Februar 2008 
 
Geschlechterverhältnis und Lebenslänge der Männerjahrgänge klimaabhängig?

  Der evolutionäre Zwang zur Arterhaltung steht hinter der Strategie, dass es in Krisenzeiten vermehrt zu Aborten schwächerer Embryonen/Föten kommt, um die Überlebenschancen der stärkeren weiter zu erhöhen. Anhand von Daten aus skandinavischen Ländern wurde untersucht, ob ein solcher Effekt bereits aufgrund klimatischer Temperaturschwankungen nachweisbar ist (Catalano R, et al. 2008):

  Aus dem wechselnden sekundären Geschlechterverhältnis der in Schweden zwischen 1751 und 1912 geborenen Jungen und Mädchen sowie der Lebensspanne der jeweiligen männlichen Geburtenkohorte ermittelten Catalano R, et al. 2005 eine negative Korrelation, die im Einklang mit der Theorie steht, dass es bei Schwangeren unter ungewöhnlicher Belastung zu vermehrten Aborten von schwächeren (zumeist männlichen) Embryonen/Feten kommt.

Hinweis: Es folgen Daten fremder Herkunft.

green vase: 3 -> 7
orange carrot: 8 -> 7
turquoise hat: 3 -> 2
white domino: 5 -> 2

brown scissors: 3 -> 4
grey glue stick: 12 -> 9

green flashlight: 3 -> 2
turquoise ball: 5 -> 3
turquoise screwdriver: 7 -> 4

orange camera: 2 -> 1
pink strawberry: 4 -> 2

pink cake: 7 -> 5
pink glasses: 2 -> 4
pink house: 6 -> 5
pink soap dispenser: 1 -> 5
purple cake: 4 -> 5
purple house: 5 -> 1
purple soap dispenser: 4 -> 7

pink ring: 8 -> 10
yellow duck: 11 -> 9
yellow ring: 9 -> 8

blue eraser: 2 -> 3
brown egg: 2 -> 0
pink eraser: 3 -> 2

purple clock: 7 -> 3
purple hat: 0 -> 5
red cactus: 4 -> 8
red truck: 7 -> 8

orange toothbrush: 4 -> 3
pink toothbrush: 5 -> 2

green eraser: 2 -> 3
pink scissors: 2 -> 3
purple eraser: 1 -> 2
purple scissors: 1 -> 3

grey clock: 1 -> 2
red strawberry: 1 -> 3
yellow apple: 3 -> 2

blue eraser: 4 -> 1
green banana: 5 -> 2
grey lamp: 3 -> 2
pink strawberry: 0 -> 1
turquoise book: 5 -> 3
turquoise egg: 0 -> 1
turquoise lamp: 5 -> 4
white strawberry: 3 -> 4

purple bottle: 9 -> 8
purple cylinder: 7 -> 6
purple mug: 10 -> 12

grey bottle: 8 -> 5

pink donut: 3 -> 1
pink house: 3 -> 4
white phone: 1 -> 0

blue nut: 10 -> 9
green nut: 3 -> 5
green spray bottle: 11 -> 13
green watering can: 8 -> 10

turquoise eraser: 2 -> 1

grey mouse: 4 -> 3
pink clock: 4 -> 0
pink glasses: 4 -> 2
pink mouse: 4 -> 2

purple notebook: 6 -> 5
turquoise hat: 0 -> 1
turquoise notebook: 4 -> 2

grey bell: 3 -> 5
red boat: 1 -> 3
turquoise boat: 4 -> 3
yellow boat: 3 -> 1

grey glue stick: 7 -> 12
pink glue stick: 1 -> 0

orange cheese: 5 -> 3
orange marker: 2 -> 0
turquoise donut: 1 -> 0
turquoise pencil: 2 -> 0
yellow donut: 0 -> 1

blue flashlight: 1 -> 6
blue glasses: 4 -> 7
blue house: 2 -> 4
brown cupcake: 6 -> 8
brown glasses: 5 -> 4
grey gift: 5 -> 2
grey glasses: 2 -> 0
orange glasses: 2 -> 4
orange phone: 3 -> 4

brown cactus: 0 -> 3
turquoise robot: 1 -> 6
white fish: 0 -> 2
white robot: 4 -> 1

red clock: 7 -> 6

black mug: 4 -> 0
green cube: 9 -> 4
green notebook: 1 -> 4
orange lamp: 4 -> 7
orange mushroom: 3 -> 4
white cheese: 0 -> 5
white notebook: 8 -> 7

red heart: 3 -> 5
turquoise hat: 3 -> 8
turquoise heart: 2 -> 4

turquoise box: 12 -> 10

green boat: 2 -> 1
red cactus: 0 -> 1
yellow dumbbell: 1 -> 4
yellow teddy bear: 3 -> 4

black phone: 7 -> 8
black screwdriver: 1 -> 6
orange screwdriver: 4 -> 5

  Anhand der Geburtsregister von Dänemark, Schweden, Norwegen und Finnland wurde das sekundäre Geschlechterverhältnis der Geburtenjahrgänge 1865 bis 1914 in Skandinavien bestimmt.
Aus dieser Zeit liegen aus den skandinavischen Ländern auch bereits detaillierte Klimaaufzeichnungen vor, aus denen sich die jährlichen Durschschnittstemperaturen berechnen ließen.
Anhand vollständiger Sterbetafeln der Geburtenjahrgänge 1878 bis 1914 wurde die Lebensspanne der jeweiligen männlichen Kohorte errechnet.

Wärmere Umgebungstemperaturen begünstigen Überlebenschancen in Utero
Das sekundäre Geschlechterverhältnis stieg und fiel im Rhythmus der Temperaturschwankungen. Lag die Durchschnittstemperatur in einem Jahr um 1°C höher als im Vorjahr, machte sich das in einem Anstieg des sekundären Geschlechterverhältnisses bemerkbar. Für die männlichen Neugeborenen bedeutete das, sofern sie das erste Lebensjahr überstanden hatten, ein im Mittel um 14 Tage kürzeres Leben. Durch wärmere Umgebungstemperaturen begünstigt, überleben auch schwächere, zumeist männliche Embryonen/Feten, die als Kinder und Erwachsene oft kränklich sind und eine verringerte Lebenserwartung haben.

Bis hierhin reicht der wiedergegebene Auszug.